The course involves discussions of four papers a week and a final project.

Grading is based on paper reviews and contributions to the class discussions (45%) and the final project (55%).

Reading materials: Most of the papers are available on the Internet. There is no required textbook for this class.

Prerequisites:  This is a graduate-level class. Undergraduate students are welcome with instructor's consent (email to anda at cse dot usf dot edu).

top


Course format

The course is structured to provide (a) an in-depth understanding of current topics in large-scale, distributed system research; (b) experience with reviewing and presenting advanced technical material; (c) exercising writing papers. The class workload has a participation component and a final project.

Participation

In each class we discuss two research papers. Read the papers before class (be an efficient reader!)  and write a review for each paper that includes the following:

  1. State the main contribution of the paper
  2. Critique the main contribution. 
    1. Rate the significance of the paper on a scale of 5 (breakthrough), 4 (significant contribution), 3 (modest contribution), 2 (incremental contribution), 1 (no contribution or negative contribution). Explain your rating in a sentence or two.
    2. Rate how convincing the methodology is. You may consider some of the following questions (use what is relevant): do the claims and conclusions follow from the experiments? Are the assumptions realistic? Are the experiments well designed? Are there different experiments that would be more convincing? Are there other alternatives the authors should have considered? (And, of course, is the paper free of methodological errors?)
    3. What is the most important limitation of the approach?
  3. What are the three strongest and/or most interesting ideas in the paper?
  4. What are the three most striking weaknesses in the paper?
  5. Name three questions that you would like to ask the authors.
  6. Detail an interesting extension to the work not mentioned in the future work section.
  7. Optional comments on the paper that you’d like to see discussed in class.

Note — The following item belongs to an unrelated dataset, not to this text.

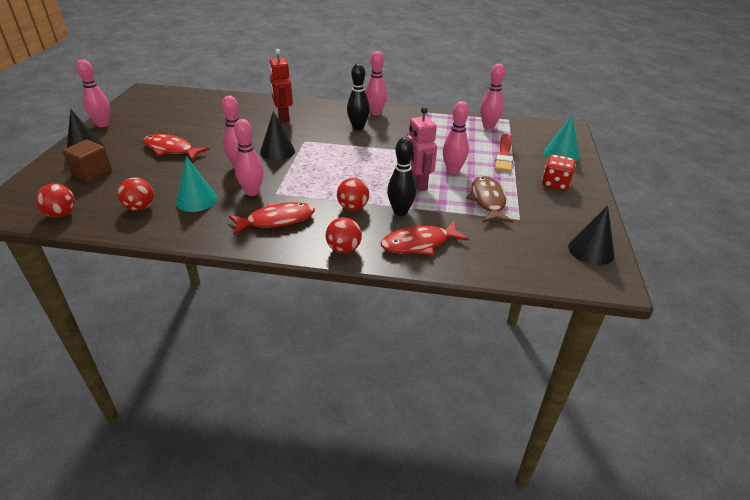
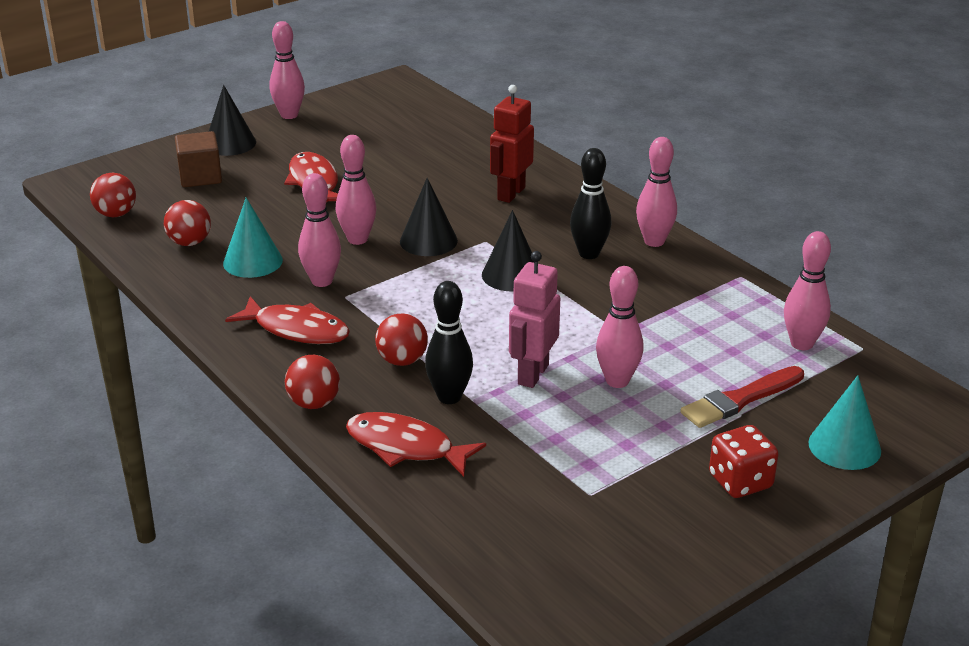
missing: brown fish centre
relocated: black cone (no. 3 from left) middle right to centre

Reviews must be submitted by noon before class to the relevant Rotisserie Discussion on H2O. Papers are discussed in class. Discussions will be lead by one or more students and may include a brief (5-minute) presentation of the paper. Discussion leaders do not need to submit reviews, but they need to:

top

Final Project

The final project is an opportunity for hands-on research in distributed systems. It involves literature survey, programming, running experiments or analytical modeling, analyzing results and writing a 10-page report. A list of project ideas is posted, but students are highly encouraged to propose topics of their own interest.  Teams of two students are highly recommended. Please see me if you want to form a 3-student team.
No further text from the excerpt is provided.